# Catastrophe Modeling Example

This example demonstrates catastrophe modeling using the Proteus Actuarial Library (PAL).

The example shows how to:
- Load catastrophe year loss table (YLT) data
- Upsample the data to match simulation requirements
- Apply inflation modeling
- Calculate recoveries with limits
- Visualize the results with CDF plots

## Setup and Configuration

In [12]:
import os

# Enable plotting in Jupyter notebooks
# The development container sets PAL_SUPPRESS_PLOTS=true by default to prevent
# plots from appearing during automated testing and CI/CD runs. However, we want
# to see plots when running notebooks interactively, so we override it here.
os.environ["PAL_SUPPRESS_PLOTS"] = "false"

In [13]:
import math

import pandas as pd  # type: ignore
from pal import config, distributions
from pal._maths import xp as np
from pal.variables import FreqSevSims, ProteusVariable, StochasticScalar

In [14]:
# Configure simulation parameters
n_sims = 100000
config.n_sims = n_sims

# Define lines of business
lobs = ["Motor", "Property", "Liability", "Marine", "Aviation"]
print(f"Lines of business: {lobs}")
print(f"Number of simulations: {n_sims:,}")

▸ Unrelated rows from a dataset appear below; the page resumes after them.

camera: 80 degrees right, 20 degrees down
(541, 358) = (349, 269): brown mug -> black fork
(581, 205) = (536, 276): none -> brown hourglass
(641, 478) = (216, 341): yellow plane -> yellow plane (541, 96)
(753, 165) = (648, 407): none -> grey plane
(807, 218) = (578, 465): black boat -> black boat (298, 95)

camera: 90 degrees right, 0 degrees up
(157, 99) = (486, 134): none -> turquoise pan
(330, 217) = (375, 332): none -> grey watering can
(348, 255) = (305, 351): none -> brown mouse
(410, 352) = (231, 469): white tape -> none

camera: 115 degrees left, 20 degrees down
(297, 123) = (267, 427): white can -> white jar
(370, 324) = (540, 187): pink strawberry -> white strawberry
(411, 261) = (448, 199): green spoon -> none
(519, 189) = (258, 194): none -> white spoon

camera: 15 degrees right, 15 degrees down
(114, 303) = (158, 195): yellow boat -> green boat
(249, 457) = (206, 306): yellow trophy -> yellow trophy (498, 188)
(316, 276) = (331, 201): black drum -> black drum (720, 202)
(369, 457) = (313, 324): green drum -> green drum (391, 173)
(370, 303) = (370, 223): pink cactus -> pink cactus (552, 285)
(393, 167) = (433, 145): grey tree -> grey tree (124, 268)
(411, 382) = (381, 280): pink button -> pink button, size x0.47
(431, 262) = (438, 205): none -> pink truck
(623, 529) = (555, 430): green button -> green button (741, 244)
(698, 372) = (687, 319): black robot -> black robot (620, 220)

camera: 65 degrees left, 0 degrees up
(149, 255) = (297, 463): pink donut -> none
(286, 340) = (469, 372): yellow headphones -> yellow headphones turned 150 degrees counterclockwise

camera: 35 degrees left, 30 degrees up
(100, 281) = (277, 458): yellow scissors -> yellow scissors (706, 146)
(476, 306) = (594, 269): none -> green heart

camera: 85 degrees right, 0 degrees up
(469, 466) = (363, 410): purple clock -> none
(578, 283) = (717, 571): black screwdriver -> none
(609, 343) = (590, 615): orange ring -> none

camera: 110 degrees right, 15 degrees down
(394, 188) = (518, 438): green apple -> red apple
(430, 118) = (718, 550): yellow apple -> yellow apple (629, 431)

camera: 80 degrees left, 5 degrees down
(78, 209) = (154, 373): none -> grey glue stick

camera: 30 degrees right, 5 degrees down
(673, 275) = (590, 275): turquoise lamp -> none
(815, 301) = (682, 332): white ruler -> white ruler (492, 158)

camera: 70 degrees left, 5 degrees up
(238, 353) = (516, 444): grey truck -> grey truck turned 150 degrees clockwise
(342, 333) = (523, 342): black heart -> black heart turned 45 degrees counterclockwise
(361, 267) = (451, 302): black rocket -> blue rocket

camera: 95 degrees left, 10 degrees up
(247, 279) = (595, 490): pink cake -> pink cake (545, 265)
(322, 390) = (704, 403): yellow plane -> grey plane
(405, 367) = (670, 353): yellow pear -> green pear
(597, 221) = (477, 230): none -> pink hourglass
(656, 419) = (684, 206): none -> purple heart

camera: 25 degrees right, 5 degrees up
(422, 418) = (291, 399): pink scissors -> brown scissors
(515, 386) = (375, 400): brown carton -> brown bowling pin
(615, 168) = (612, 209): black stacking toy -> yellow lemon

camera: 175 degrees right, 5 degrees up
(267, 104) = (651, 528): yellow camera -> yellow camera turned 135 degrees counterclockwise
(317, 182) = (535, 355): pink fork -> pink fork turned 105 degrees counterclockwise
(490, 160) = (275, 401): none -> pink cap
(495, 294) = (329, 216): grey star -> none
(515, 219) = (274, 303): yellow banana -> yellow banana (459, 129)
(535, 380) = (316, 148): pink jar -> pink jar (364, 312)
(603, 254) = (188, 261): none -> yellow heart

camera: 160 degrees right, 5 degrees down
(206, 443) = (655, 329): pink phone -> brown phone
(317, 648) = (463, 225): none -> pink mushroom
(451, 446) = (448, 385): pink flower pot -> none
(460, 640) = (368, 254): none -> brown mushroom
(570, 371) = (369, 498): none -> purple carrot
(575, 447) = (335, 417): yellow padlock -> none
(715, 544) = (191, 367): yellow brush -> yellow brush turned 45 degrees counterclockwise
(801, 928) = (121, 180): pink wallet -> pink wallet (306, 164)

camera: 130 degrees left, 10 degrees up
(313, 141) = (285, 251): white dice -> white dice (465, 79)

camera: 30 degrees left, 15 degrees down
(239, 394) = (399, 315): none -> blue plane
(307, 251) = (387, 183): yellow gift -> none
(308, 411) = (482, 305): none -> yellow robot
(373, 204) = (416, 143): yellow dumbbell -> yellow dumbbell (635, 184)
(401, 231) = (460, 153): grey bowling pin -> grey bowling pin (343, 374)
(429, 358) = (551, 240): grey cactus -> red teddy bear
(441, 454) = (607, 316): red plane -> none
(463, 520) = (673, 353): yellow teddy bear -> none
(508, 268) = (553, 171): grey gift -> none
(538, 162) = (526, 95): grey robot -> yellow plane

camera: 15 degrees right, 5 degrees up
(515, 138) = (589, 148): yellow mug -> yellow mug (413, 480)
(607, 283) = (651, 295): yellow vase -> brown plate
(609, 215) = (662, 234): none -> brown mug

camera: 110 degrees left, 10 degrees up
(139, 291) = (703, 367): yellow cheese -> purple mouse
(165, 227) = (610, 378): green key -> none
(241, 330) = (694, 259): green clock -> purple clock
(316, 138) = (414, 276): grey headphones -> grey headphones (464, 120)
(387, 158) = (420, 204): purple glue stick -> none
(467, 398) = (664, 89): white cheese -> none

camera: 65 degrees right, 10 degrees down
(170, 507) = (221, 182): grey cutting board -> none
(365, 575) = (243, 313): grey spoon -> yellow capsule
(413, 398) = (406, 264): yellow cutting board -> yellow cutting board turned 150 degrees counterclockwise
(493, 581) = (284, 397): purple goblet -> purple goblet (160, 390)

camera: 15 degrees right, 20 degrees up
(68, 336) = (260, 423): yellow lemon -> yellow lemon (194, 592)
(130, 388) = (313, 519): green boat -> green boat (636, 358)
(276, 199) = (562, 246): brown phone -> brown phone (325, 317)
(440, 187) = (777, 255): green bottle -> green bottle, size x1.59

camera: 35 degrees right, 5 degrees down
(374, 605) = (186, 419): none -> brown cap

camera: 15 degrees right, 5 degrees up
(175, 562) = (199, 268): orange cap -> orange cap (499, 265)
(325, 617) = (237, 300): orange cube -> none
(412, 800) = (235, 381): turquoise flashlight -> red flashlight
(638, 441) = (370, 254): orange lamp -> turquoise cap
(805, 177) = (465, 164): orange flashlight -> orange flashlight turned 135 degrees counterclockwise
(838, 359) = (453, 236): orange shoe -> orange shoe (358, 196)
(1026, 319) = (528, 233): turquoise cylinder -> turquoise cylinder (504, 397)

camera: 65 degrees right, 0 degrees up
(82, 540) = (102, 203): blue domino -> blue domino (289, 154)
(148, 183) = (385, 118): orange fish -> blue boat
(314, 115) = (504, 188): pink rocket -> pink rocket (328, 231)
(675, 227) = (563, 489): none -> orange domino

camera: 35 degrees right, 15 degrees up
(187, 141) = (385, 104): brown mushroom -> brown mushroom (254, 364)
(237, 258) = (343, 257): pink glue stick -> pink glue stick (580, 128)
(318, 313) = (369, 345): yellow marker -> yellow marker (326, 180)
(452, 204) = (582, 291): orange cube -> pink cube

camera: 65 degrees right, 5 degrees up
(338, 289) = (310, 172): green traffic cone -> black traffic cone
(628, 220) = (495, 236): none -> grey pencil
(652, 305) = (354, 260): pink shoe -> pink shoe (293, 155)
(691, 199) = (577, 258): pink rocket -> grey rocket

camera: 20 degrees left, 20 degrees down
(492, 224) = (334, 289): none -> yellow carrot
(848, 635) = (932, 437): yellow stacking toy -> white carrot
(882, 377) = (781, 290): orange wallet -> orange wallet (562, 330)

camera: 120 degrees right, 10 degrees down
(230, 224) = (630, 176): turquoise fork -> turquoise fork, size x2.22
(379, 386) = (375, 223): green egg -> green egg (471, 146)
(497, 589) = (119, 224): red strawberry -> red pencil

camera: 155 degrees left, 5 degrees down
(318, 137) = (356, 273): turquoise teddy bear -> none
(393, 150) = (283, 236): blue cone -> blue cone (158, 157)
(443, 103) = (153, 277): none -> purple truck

Lines of business: ['Motor', 'Property', 'Liability', 'Marine', 'Aviation']
Number of simulations: 100,000


## Load and Process Catastrophe Data

In [15]:
# Load the catastrophe year loss table (YLT)
df = pd.read_csv("../data/catastrophes/cat_ylt.csv", index_col=0)  # type: ignore[misc]
print(f"Loaded catastrophe data with shape: {df.shape}")
print("\nFirst few rows:")
df.head()

Loaded catastrophe data with shape: (20049, 6)

First few rows:


Unnamed: 0_level_0,sim,Motor,Property,Liability,Marine,Aviation
id,Unnamed: 1_level_1,Unnamed: 2_level_1,Unnamed: 3_level_1,Unnamed: 4_level_1,Unnamed: 5_level_1,Unnamed: 6_level_1
10000000,1,0.0,81987280.0,0.0,7038996.0,1553890.0
10000001,1,0.0,21398360.0,0.0,1837151.0,405559.2
10000002,1,0.0,92996290.0,0.0,7984172.0,1762542.0
10000003,1,0.0,10311890.0,0.0,885324.3,195439.3
10000004,1,0.0,5328804.0,0.0,457503.0,100995.8


In [None]:
# Upsample the catastrophe YLTs to match our simulation requirements
ylt_sims = 10000
up_sample_factor = math.ceil(n_sims / ylt_sims)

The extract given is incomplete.